In conclusion, this study has provided valuable insights into the comparative effects of maple syrup and AuNPs on blood biochemical indicators in female albino rats with ethylene glycol-induced kidney stones. The research highlighted the potential therapeutic benefits of maple syrup’s antioxidant properties, which may protect against oxidative stress associated with kidney stone pathology. Conversely, the study also considered the potential risks of AuNPs, particularly regarding their oxidative capacity and the subsequent impact on renal health.

One limitation of the current study is the relatively small sample size, which may affect the generalizability of the findings. Additionally, the study was conducted solely on female albino rats, which limits the applicability of the results to other genders and species, including humans. The specific dosage and form of maple syrup and AuNPs used in this study may also not directly correlate with the conditions under which humans would consume or be exposed to these substances.

Future research should aim to expand the sample size and include a more diverse population of subjects to enhance the robustness of the data.
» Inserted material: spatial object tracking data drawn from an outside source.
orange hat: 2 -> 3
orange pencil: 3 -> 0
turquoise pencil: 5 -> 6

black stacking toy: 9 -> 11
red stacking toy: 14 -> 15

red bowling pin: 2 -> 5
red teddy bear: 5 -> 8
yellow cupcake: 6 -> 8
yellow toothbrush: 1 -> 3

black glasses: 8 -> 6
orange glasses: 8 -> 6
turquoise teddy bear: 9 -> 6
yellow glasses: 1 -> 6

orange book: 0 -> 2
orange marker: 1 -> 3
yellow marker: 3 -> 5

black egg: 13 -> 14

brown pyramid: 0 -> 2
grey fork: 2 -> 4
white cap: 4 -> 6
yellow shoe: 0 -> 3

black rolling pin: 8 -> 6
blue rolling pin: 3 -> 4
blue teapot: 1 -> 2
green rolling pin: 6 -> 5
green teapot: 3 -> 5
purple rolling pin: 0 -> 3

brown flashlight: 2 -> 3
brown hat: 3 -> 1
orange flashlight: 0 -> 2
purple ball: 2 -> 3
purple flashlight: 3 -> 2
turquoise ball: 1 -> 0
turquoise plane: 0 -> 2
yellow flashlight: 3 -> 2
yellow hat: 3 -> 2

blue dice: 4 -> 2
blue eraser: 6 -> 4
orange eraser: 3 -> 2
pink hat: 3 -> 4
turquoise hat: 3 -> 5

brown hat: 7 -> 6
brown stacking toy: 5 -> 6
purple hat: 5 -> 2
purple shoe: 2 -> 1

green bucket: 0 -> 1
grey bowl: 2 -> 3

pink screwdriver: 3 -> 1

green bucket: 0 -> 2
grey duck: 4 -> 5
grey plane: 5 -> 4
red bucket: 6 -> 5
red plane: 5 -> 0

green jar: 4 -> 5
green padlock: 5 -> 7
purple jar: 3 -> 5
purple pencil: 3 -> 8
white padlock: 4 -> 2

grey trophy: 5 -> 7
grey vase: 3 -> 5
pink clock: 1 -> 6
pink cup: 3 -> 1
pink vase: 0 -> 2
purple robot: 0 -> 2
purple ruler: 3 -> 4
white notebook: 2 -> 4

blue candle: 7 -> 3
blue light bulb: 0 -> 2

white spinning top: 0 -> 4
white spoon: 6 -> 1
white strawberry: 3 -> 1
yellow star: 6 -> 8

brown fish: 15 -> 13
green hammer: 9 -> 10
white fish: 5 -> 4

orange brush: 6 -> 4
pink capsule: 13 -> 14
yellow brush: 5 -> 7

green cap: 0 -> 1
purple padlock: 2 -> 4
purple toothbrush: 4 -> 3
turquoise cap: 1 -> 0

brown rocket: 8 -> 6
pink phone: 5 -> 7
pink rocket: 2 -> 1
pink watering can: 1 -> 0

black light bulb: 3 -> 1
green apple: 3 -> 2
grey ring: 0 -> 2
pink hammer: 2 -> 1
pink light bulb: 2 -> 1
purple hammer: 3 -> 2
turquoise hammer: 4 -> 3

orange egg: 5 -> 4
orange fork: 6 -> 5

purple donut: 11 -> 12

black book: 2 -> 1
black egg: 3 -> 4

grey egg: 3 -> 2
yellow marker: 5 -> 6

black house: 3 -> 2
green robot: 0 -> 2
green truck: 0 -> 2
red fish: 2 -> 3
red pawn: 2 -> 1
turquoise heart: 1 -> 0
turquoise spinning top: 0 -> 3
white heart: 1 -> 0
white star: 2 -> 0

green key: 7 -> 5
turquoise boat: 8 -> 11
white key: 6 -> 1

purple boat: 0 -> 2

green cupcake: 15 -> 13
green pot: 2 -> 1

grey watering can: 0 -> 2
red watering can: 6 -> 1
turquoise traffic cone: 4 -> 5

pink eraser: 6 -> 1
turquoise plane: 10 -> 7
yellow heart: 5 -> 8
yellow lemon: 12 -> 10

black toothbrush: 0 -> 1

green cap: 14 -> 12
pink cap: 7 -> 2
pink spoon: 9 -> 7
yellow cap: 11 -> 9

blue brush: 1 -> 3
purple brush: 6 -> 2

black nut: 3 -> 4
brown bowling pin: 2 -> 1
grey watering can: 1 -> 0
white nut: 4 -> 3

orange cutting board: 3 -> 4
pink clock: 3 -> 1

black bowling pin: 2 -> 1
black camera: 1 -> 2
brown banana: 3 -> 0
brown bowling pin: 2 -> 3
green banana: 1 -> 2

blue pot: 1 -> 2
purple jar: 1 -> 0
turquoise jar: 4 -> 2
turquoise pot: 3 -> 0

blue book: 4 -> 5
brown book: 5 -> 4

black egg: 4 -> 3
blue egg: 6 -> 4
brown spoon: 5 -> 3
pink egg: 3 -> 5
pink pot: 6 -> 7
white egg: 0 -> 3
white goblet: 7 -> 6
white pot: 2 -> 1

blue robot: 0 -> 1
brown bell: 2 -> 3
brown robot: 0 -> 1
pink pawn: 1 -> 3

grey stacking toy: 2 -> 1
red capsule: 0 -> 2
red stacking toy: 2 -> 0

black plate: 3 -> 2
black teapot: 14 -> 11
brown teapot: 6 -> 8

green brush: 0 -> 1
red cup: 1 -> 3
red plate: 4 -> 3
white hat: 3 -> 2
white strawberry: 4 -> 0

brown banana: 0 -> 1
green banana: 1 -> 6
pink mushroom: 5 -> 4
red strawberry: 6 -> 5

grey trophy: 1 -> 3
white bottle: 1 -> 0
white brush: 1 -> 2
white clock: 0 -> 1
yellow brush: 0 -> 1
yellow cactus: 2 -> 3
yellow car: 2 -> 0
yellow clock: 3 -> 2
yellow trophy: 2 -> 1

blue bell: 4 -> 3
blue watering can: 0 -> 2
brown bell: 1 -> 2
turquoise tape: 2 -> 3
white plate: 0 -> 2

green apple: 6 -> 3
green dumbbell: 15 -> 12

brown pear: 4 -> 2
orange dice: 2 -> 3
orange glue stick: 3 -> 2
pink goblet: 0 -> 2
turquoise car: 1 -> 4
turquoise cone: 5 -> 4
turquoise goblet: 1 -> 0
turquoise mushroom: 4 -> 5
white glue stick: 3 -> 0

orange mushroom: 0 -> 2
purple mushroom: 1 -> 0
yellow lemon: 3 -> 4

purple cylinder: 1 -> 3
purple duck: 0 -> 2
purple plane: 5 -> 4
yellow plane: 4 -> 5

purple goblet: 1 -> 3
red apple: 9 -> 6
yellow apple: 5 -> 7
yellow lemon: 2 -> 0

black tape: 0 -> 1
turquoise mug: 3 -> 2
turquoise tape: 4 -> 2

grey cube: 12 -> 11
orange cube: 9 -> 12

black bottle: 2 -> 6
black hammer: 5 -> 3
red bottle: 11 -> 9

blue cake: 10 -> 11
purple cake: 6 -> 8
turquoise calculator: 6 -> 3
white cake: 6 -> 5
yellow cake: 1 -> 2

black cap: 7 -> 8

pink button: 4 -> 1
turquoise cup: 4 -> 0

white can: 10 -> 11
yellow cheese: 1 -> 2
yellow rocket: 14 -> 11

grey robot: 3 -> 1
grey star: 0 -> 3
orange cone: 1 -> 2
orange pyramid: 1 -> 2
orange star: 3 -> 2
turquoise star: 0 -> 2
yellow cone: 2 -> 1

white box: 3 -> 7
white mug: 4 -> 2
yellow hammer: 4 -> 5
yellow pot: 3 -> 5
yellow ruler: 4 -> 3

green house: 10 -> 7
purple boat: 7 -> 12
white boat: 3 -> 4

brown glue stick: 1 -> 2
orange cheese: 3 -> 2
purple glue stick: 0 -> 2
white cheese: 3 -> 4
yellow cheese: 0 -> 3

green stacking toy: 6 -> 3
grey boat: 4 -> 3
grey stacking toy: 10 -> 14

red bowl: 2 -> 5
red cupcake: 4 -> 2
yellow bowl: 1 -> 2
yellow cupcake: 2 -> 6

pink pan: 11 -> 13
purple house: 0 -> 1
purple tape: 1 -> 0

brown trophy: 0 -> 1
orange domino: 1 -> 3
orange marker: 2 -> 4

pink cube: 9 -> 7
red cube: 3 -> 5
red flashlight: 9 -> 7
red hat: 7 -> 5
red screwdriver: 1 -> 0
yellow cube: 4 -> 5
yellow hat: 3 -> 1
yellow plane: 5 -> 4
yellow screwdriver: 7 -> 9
Longitudinal studies could provide more comprehensive insights into the long-term effects of both maple syrup and AuNPs on renal health. Furthermore, investigations into the molecular mechanisms underlying the observed biochemical changes would deepen our understanding of the interactions between dietary antioxidants, nanomaterials, and renal disease. The exploration of different concentrations and forms of maple syrup and AuNPs, as well as their effects on other organ systems, would also be beneficial. Ultimately, such research could lead to the development of more effective and safer therapeutic interventions for kidney stone disease and other related conditions. 

CONFLICT OF INTEREST

The authors declare that there is no conflict of interests regarding the publication of this manuscript.